Aus dem mk-matratzen-Lexikon

Die allgemeinen Matratzenkriterien hart oder weich?
Das Urteil der Experten bestätigt, dass die Wahl, eine weiche oder eine harte Matratze vorzuziehen, (von Extremen abgesehen) dem persönlichen Geschmack überlassen werden kann. Eine gute, sogenannte weiche Matratze bietet genau den gleichen Stützkomfort wie eine gute, harte Matratze. (Vorausgesetzt, sie legt ein progressives Federungsverhalten an den Tag.) Eine feste Regel oder Tabelle läßt sich jedoch nicht aufstellen, da das entscheidende individuelle Empfinden sehr unterschiedlich ist.
Als einfache Faustregel gilt: Personen mit hohem Körpergewicht benötigen eher eine festere Matratze. Leichtgewichte, Kinder und ältere Menschen sollen eine etwas weichere Matratze wählen. Bei Problemfällen (Bandscheibenproblemen, Rückenschmerzen) ist eine Fachberatung aber unerläßlich!
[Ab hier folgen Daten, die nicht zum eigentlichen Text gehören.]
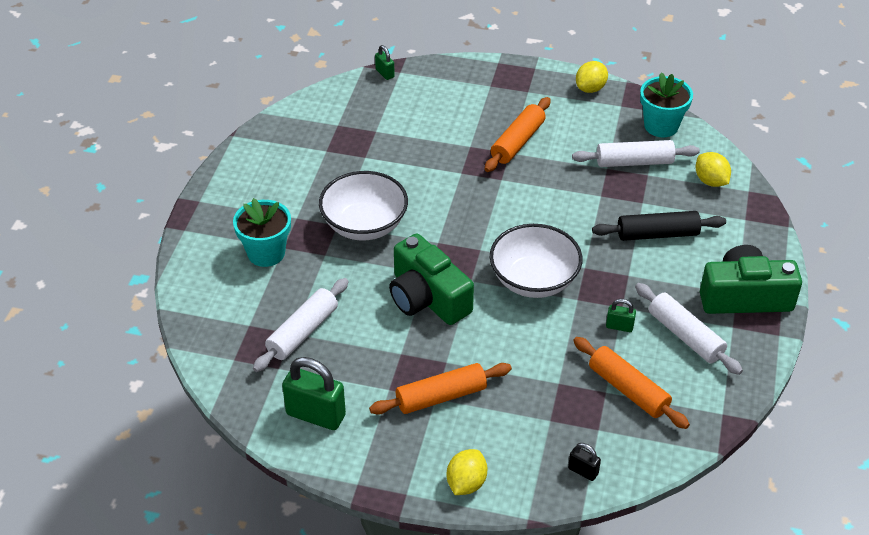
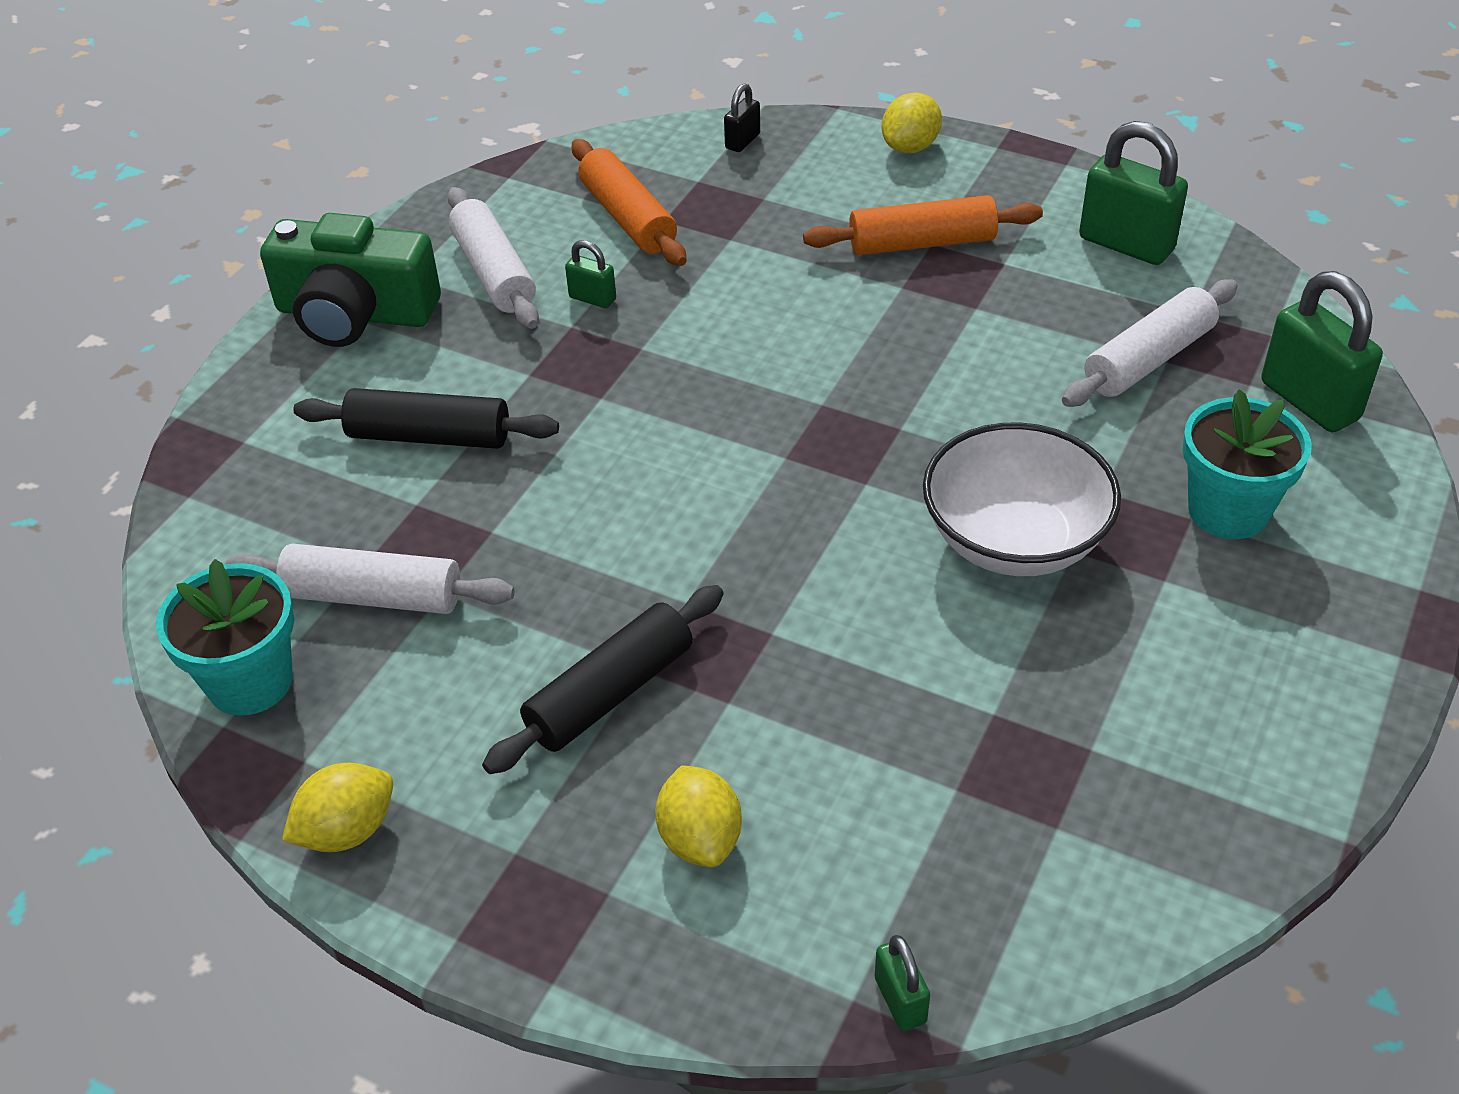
camera: 165 degrees left, 0 degrees up
(219, 318) = (1309, 401): none -> green padlock
(427, 298) = (911, 384): green camera -> none
(518, 142) = (610, 693): orange rolling pin -> black rolling pin
(534, 280) = (704, 387): white bowl -> none
(583, 471) = (742, 141): black padlock -> black padlock turned 75 degrees clockwise
(710, 181) = (246, 527): yellow lemon -> yellow lemon (700, 839)

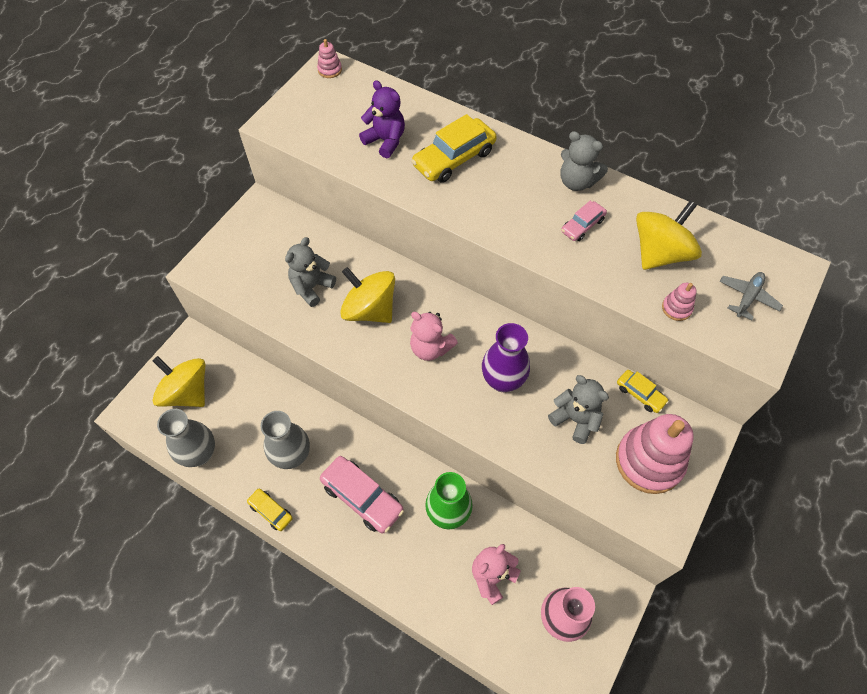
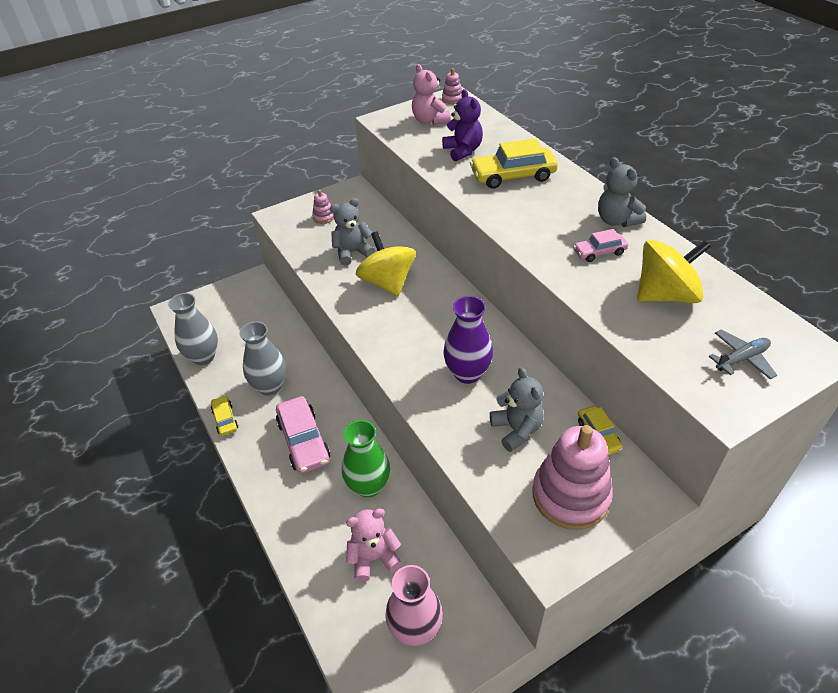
camera: 30 degrees right, 15 degrees down
(187, 392) = (225, 312): yellow spinning top -> none
(430, 348) = (419, 326): pink teddy bear -> pink teddy bear (430, 120)
(676, 308) = (654, 342): pink stacking toy -> pink stacking toy (323, 217)

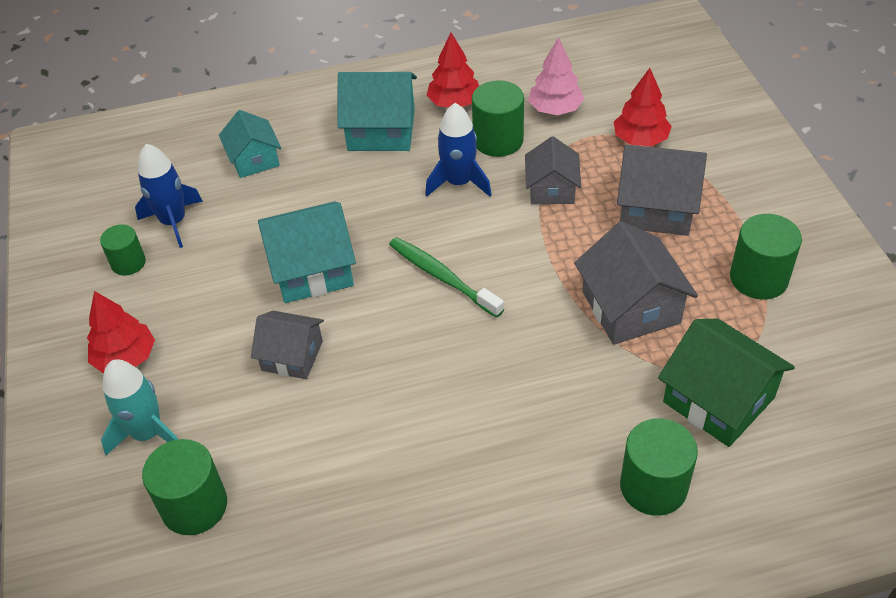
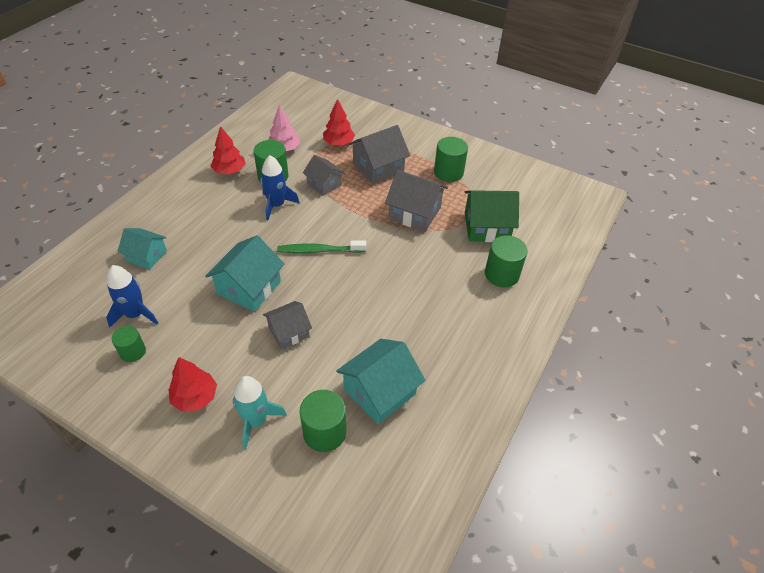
camera: 50 degrees left, 0 degrees up
(381, 130) = (205, 203): turquoise house -> turquoise house (379, 391)

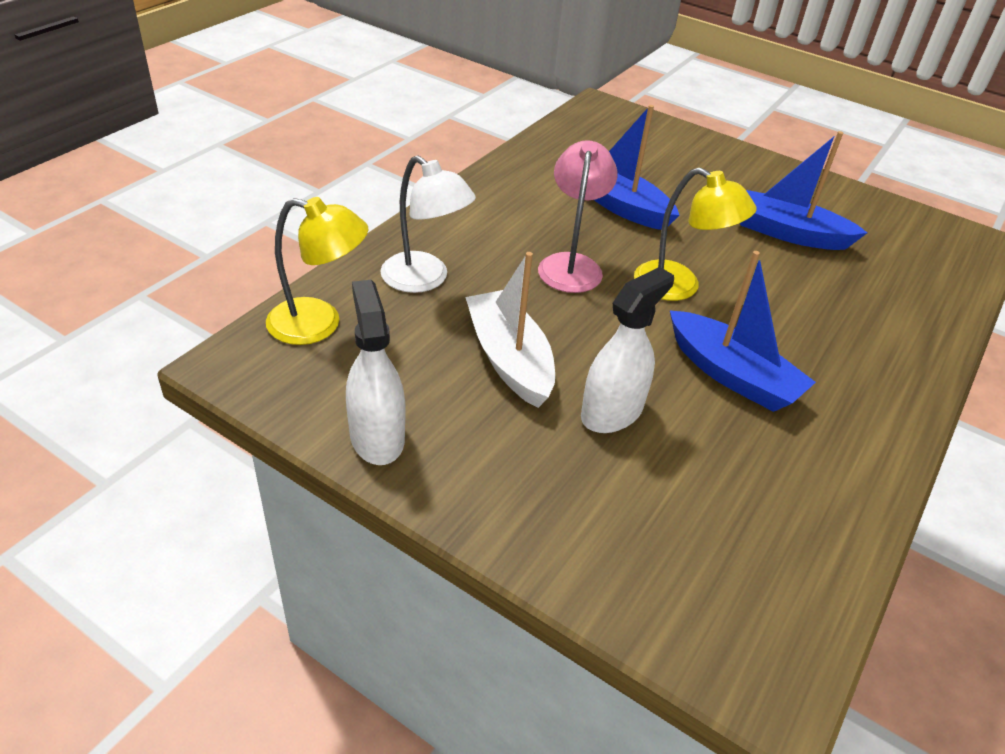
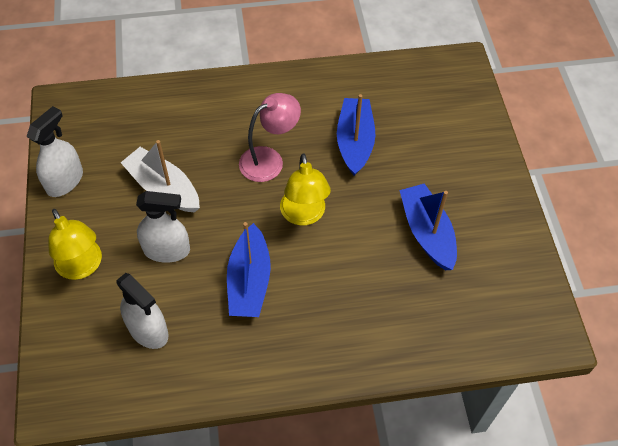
camera: 50 degrees right, 15 degrees up
(319, 324) = (114, 107): yellow lamp -> yellow lamp (82, 267)
(425, 279) = (188, 116): white lamp -> none
(509, 359) = (163, 188): white boat -> white boat turned 75 degrees counterclockwise
(726, 502) = (148, 330): none -> white spray bottle

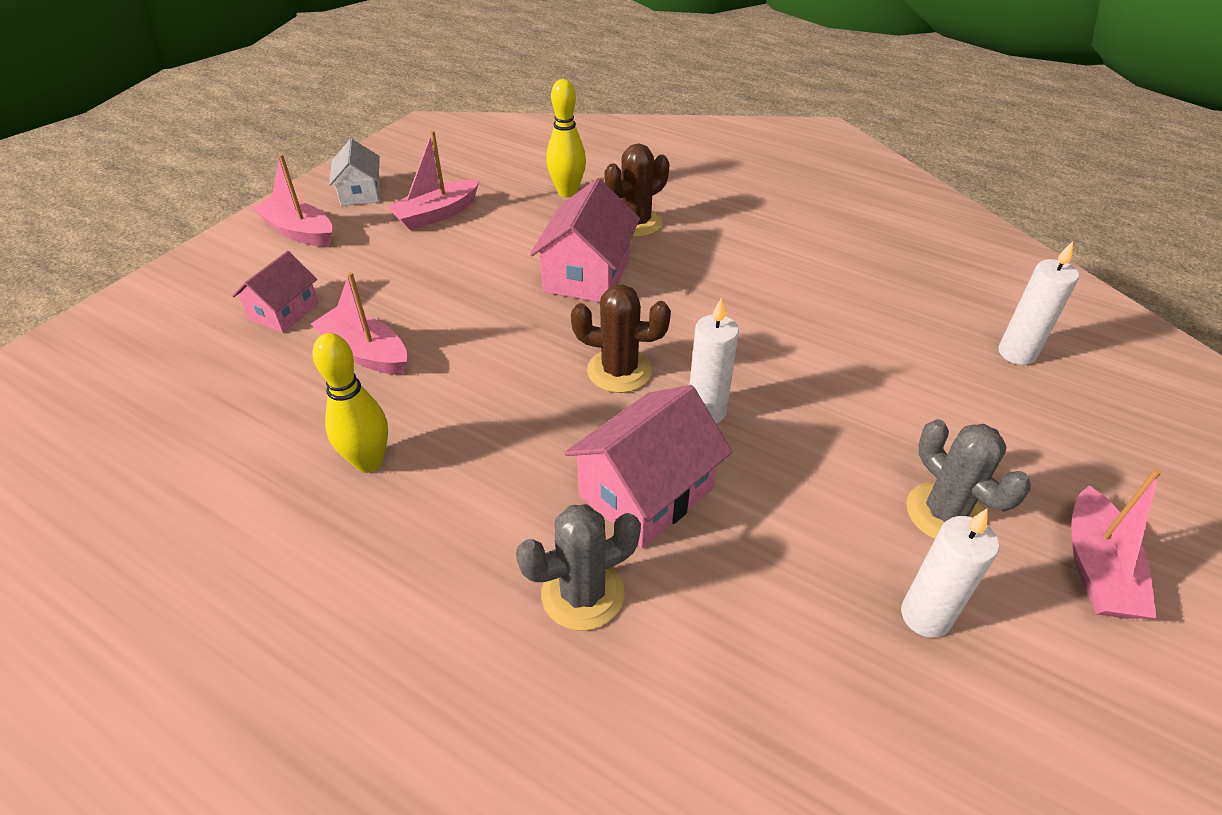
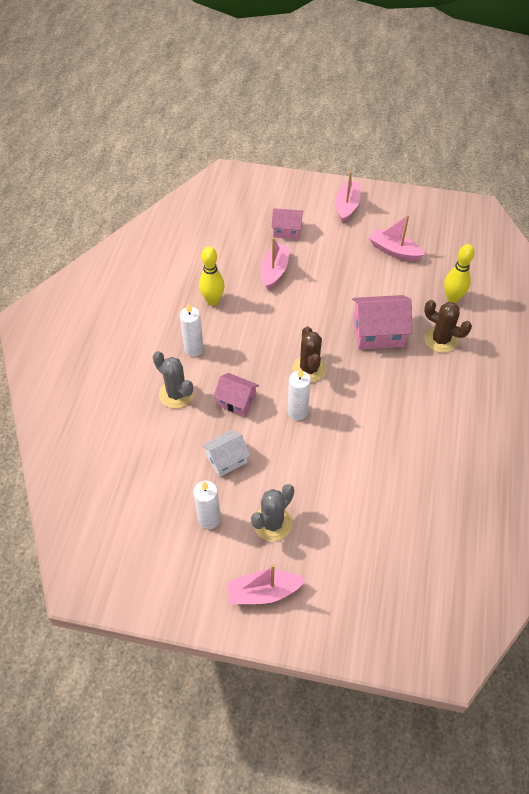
camera: 70 degrees right, 10 degrees up
(360, 193) = (394, 212): white house -> white house (226, 459)
(646, 492) = (236, 401): pink house -> pink house, size x0.63
(1016, 353) = (418, 555): white candle -> white candle (194, 349)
Zu weiche oder durchgelegene Unterlage

Durch eine zu weiche oder durchgelegene Matratze reduziert sich die notwendige Lageveränderung. Die gewünschte Regenerierung von Wirbelsäule, Bandscheibe und Muskulatur wird nicht erreicht. Die Wirbelsäule hängt durch wie in einer Hängematte.


zu weich oder durchgelegen

Zu harte Unterlage

Die Wirbelsäule wird verbogen und verkrampft. Die Schulter bekommt zu viel Druck. Hier kann es langfristig zu chronischen Rückenschmerzen kommen.


zu hart

Körpergerechte Unterlage

Die einzelnen Körperpartien werden punktelastisch gestützt. Schultern und Hüften können in Seitenlage stärker einsinken. In der anatomisch richtigen Ruhelage werden Wirbelsäule und Rumpfmuskulatur gestützt und entspannt. Die Wirbelsäule wird vollständig unterstützt.